Chief executive Rob Lang said New Zealand's largest listed office property investor, which owns many landmark buildings, was looking at "a number of opportunities", but declined to elaborate further.
The trust has been one of the main beneficiaries of the surging commercial property market, which last year pushed up rents in prime properties by about 10 per cent in Wellington, and about 6 per cent in Auckland.
Its December half-year figures yesterday showed rental revenue had risen 4.8 per cent after stripping out contributions from its three acquisitions in Wellington - the State Insurance building, Pastoral House and Mobil on the Park.
Including these buys, rental revenue rose 34.2 per cent to $43.19 million.
But Lang said: "I do not believe the cycle has reached its zenith yet."
The trust has a full war chest, having raised about $31 million just before Christmas. It can spend another $70 million without breaching a self-imposed rule limiting gearing to 40 per cent of total assets. And an additional capital raising under way could extend that figure to as much as $90 million.

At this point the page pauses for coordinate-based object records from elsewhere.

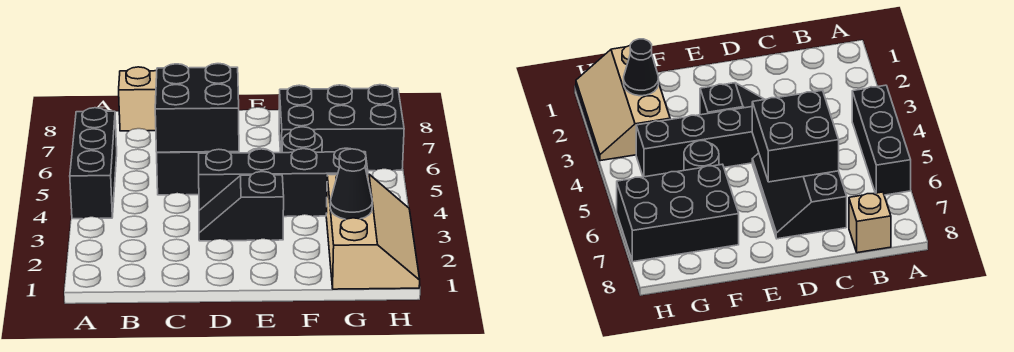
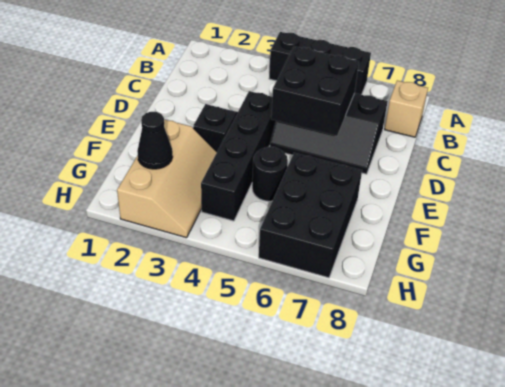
tan slope G1:H3 level 1 top G -> tan slope F2:H3 level 1 top 2

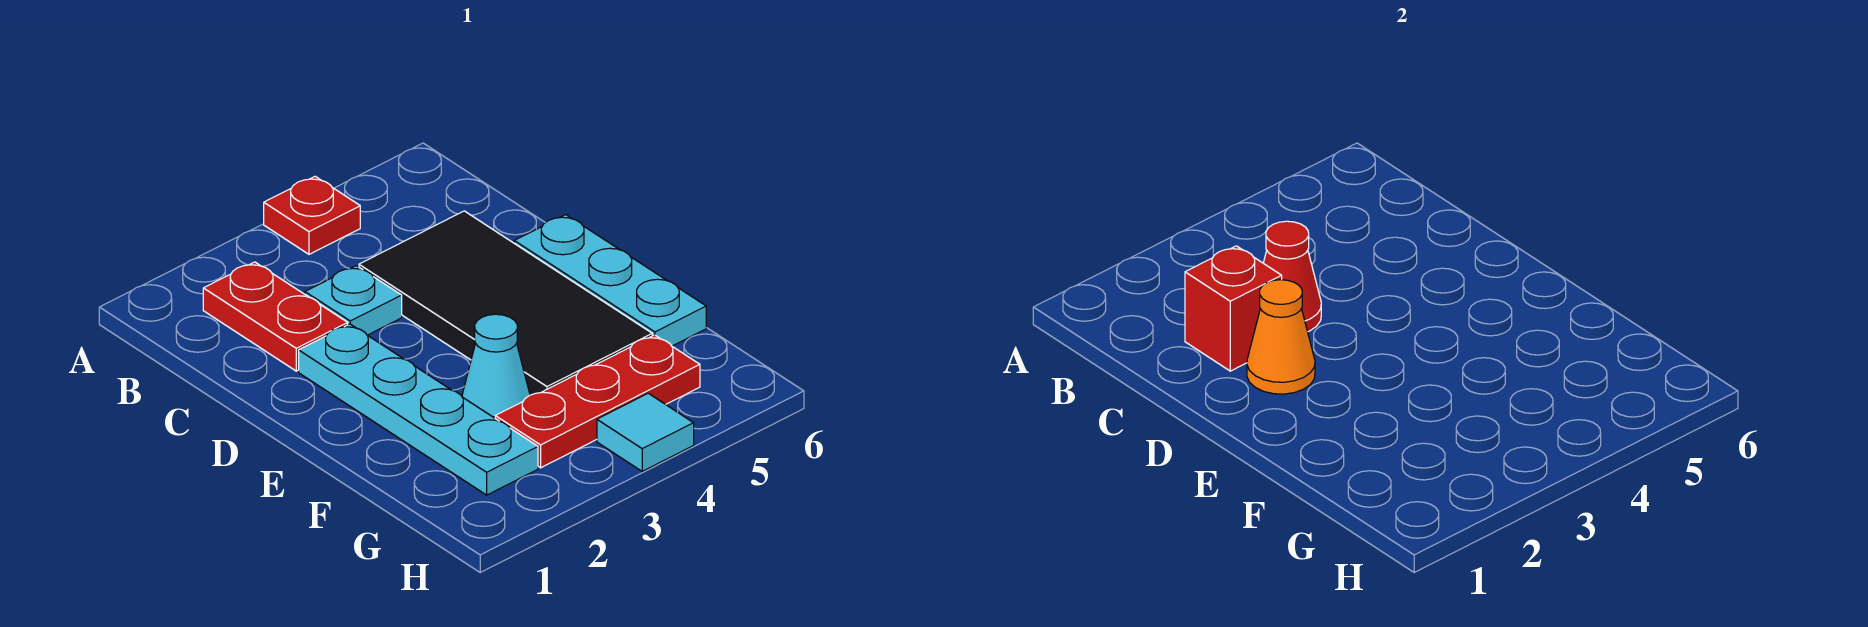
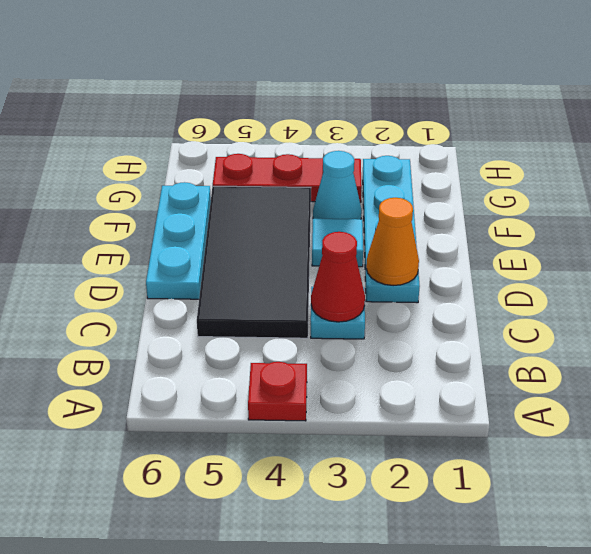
red plate B2:C2 level 1 -> none
red brick C2 level 2 -> none
cyan tile H4 level 1 -> cyan tile E3 level 1

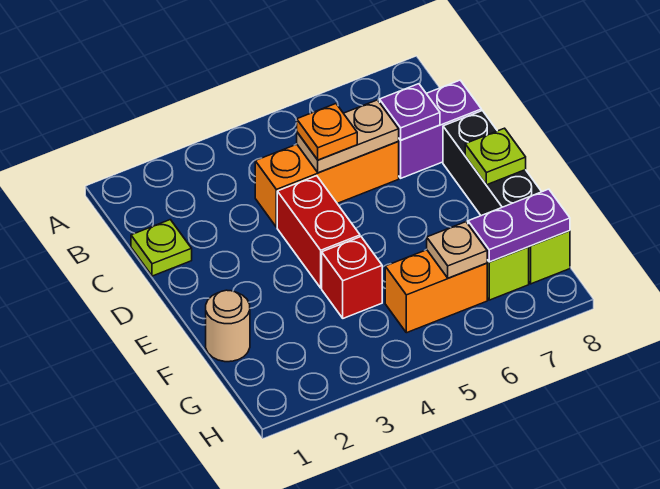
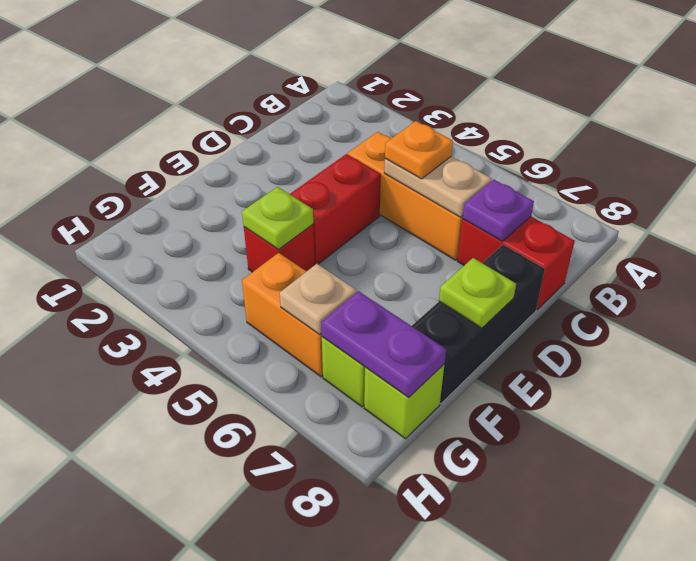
lime plate C1 level 1 -> lime plate F4 level 2
purple brick C7:C8 level 1 -> red brick C7:C8 level 1
tan round brick F1 level 1 -> none

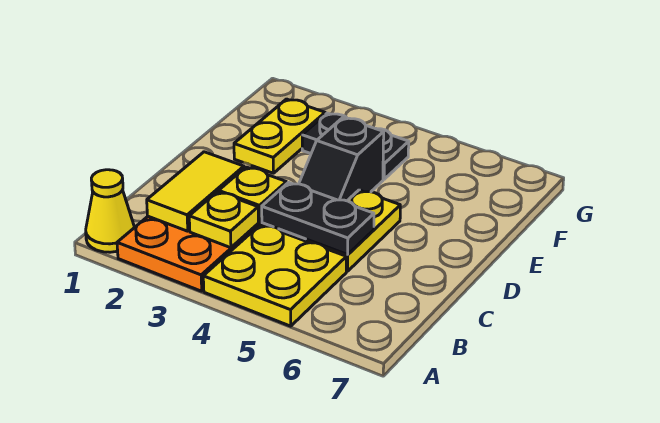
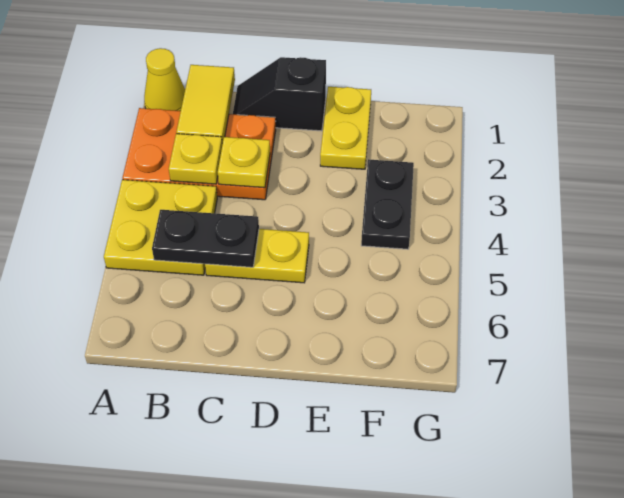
yellow tile B2:C2 level 2 -> yellow tile B1:B2 level 2
black plate C4:C5 level 2 -> black plate B5:C5 level 2
black slope D4:E4 level 1 top E -> black slope C1:D1 level 1 top D
yellow plate E2:F2 level 1 -> yellow plate E1:E2 level 1

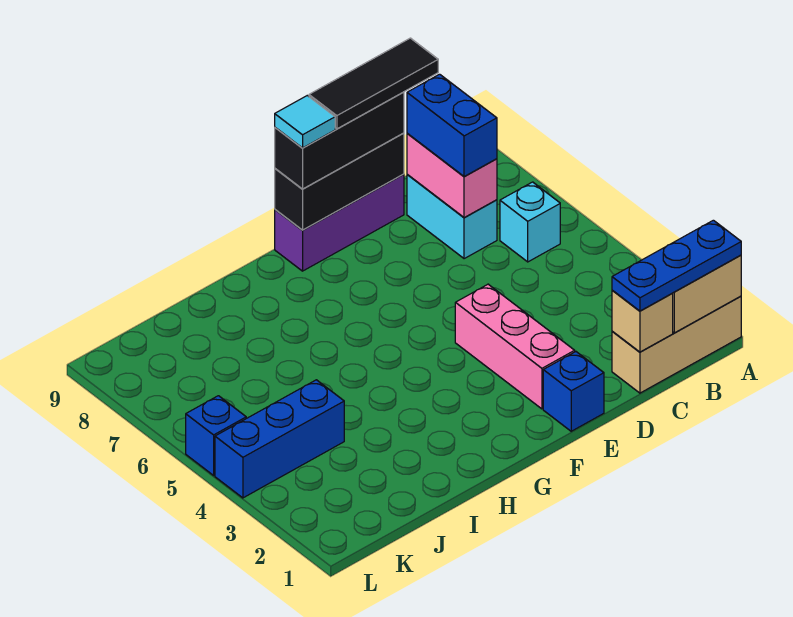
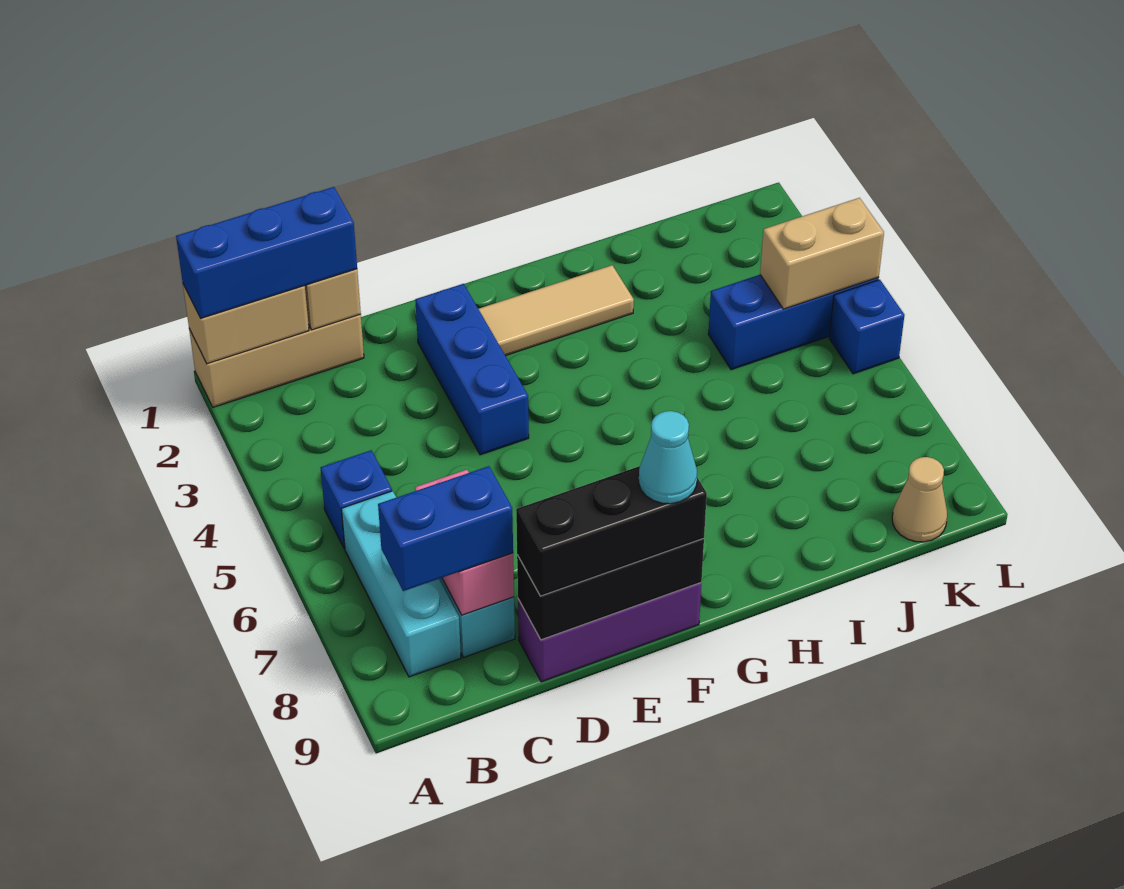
blue plate A1:C1 level 3 -> blue brick A1:C1 level 3
cyan brick B6 level 1 -> cyan brick B6:B8 level 1
blue brick C7:C8 level 3 -> blue brick B8:C8 level 3
black tile C9:E9 level 4 -> none
blue brick E1 level 1 -> blue brick B5 level 1
pink brick E2:E4 level 1 -> blue brick E2:E4 level 1
none -> tan tile F2:H2 level 1
cyan tile F9 level 4 -> cyan cone F9 level 4
none -> tan brick K4:L4 level 2
none -> tan cone K9 level 1

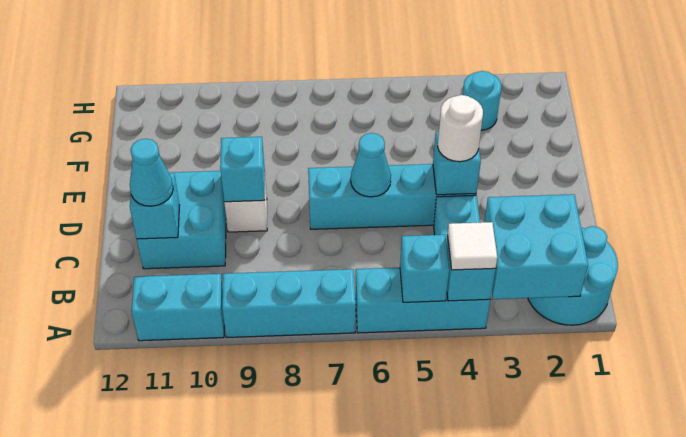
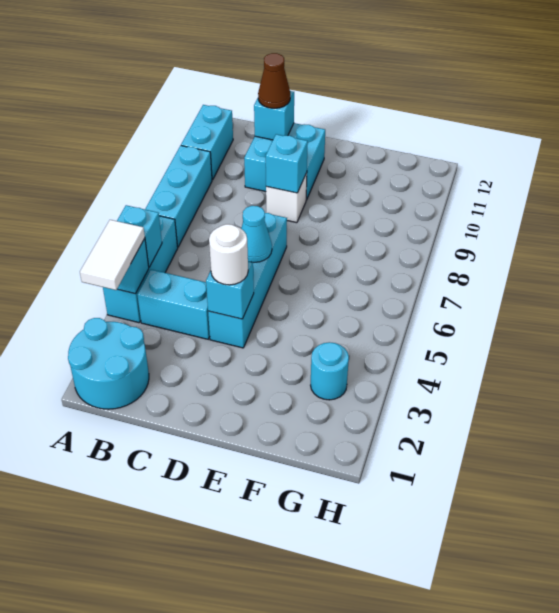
cyan brick A2:B3 level 2 -> none
white tile A4 level 3 -> white tile A3:A4 level 3
cyan cone C11 level 3 -> brown cone C11 level 3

Net debt at December stood at $248 million.
Half-year net profit after tax fell from $17.3 million to $16.5 million, largely due to additional interest and capital-raising costs.
Lang said constraints on the supply of high-grade commercial property looked set to continue, even if the economy did slow as many economists predicted.
Developers were not starting new buildings as the chronic labour shortage had boosted construction costs and made planned developments uneconomic.
"In the short to medium term, demand for property looks good."
The trust's properties were 95.5 per cent leased and it had an average weighted lease term of 6.5 years. Of those leases coming up for renewal, the trust had a record of retaining 95 per cent, ahead of its three-year average of 90 per cent.
Lang said he expected an increase in net asset value from 90.7c a unit, when the portfolio is valued in June.
Unit holders would receive a distribution of 1.8c a unit for the second quarter, taking total distributions for the six-month period to 3.6c a unit. Lang also confirmed the trust was targeting an increased June year distribution of 7.3c a unit - up 4.3 per cent on last year.
As well as the acquisitions, the trust began a $23 million redevelopment at No 3 The Terrace in Wellington and completed its $7.5 million refurbishment of No 1 The Terrace.
One analyst said: "[the trust] is taking advantage of the strong market. They are in a good position with good quality buildings.
"For the remainder of the financial year, they should see some solid rental increases."